Discourse on a separate Constitution Bench

  • In 1984, the Tenth Law Commission of India proposed that the SC be split into two divisions: the Constitutional Division and the Legal Division. The proposal stated that only issues pertaining to constitutional law would be brought to the proposed Constitutional Division.
  • It was reported that appeals in the top court mostly comprised matters from High Courts that are closer to the Supreme Court. That is, appeals from the Punjab and Haryana High Court, Allahabad High Court, and Delhi High Court formed the major chunk of matters, whereas courts far away from the apex court had fewer appeals filed, due to both difficulties in accessibility and costs.
  • Earlier, in Bihar Legal Support Society case (1986), the SC stated that it was “desirable” to establish a National Court of Appeal that would be able to entertain special leave petitions. This would allow the SC to only entertain constitutional and public law related questions.
  • The 229th Law Commission Report (2009) recommended four regional benches to be located in Delhi, Chennai or Hyderabad, Kolkata, and Mumbai to hear non constitutional issues. It recommended 6 judges from each region at four regional benches take up appellate responsibility, with a Constitution Bench in New Delhi working on a regular basis. By dividing the heavy backlog of nonconstitutional cases among regional benches, the SC, it said, could “deal with constitutional issues and other cases of national importance on a day-to-day basis.”

Evolution of SC:

  • During colonial times, there were three Supreme Courts: in Bombay, Calcutta, and Madras. SC, as we know it now, was founded on January 28, 1950, under Article 124 of the Constitution, two days after India became an independent, democratic republic. It came into being in Delhi as a result of Article 130.
  • The first Supreme Court included 8 judges, including the CJI. As the workload rose year after year and arrears of cases began to accumulate, Parliament periodically kept increasing the number of judges; the latest being 34 in 2019.
  • An overburdened court Today’s Supreme Court issues around 810 decisions each year through Constitution Benches of five or more judges.
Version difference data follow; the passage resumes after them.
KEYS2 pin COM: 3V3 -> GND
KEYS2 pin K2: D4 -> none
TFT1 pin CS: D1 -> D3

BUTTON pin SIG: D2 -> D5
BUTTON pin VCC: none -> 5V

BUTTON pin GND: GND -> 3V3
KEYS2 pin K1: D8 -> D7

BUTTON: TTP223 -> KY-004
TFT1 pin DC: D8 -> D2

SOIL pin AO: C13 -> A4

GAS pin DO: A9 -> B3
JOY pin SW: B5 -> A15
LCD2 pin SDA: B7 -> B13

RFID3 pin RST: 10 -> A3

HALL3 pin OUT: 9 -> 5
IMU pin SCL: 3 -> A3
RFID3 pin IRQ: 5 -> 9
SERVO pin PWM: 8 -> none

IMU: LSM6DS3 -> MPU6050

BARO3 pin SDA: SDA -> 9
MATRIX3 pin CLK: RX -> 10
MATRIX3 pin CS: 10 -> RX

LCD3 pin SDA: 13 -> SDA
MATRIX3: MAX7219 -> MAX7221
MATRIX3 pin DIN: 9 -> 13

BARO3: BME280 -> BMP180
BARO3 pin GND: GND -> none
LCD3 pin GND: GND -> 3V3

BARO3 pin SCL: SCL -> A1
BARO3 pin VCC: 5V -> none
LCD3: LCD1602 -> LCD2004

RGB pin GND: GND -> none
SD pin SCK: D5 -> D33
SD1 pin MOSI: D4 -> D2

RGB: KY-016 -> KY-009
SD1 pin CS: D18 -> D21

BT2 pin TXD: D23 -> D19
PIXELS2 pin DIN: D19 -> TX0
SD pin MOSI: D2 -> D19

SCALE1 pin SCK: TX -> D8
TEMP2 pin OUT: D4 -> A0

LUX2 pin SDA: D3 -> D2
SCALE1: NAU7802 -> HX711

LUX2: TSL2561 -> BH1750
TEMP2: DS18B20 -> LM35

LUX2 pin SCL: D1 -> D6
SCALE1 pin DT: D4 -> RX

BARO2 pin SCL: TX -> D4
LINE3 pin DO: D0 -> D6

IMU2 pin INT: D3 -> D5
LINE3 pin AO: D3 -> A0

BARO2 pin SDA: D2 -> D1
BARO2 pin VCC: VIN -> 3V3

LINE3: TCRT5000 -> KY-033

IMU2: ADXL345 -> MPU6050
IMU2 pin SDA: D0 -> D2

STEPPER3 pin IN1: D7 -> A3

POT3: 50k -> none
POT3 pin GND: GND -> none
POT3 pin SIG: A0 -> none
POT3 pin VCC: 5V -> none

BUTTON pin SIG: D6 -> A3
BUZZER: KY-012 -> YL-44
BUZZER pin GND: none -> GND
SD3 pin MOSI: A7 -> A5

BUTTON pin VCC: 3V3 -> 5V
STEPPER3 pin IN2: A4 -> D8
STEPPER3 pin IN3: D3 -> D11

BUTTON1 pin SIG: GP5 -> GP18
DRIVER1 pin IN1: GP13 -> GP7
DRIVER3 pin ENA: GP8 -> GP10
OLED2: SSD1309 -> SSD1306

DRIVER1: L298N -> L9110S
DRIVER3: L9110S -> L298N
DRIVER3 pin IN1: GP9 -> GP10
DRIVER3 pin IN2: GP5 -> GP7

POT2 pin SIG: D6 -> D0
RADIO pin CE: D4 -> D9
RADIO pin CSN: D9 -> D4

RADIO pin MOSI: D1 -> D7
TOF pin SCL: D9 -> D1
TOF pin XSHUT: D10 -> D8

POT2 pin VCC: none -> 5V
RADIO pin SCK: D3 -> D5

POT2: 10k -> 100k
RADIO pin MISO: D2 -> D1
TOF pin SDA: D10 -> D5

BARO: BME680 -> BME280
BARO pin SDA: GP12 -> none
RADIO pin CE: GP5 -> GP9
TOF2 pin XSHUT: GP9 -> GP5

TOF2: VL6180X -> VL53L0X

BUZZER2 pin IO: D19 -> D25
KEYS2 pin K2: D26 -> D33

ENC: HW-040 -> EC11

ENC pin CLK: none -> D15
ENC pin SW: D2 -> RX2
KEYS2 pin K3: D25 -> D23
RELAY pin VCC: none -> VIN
It serves primarily as an appeals court. Only 4 of the 1,263 decisions issued in 2022 were issued by a Constitution Bench.

Way forward:

  • SC hears matters between the Centre and the States, as well as between two or more States; rules on civil and criminal appeals; and provides legal and factual advice to the President. Any person can immediately petition the Supreme Court if they consider their basic rights have been infringed.
  • The work of the SC could be split so that there is a Final Court of Appeal and a permanent Constitution Bench. This would ensure greater judicial stability and consistency by explicitly distinguishing cases filed under constitutional authority from those filed under appellate and review jurisdiction. A Constitution Bench (Vasanth Kumar v. H.C. Bhatia case) is analysing these issues and contemplating measures to protect a citizen’s basic right to access the Supreme Court.


  • Under the guidance of the CJI, there is an opportunity to address this structural gap in the Supreme Court by designating several of the court’s appeal benches as regional benches.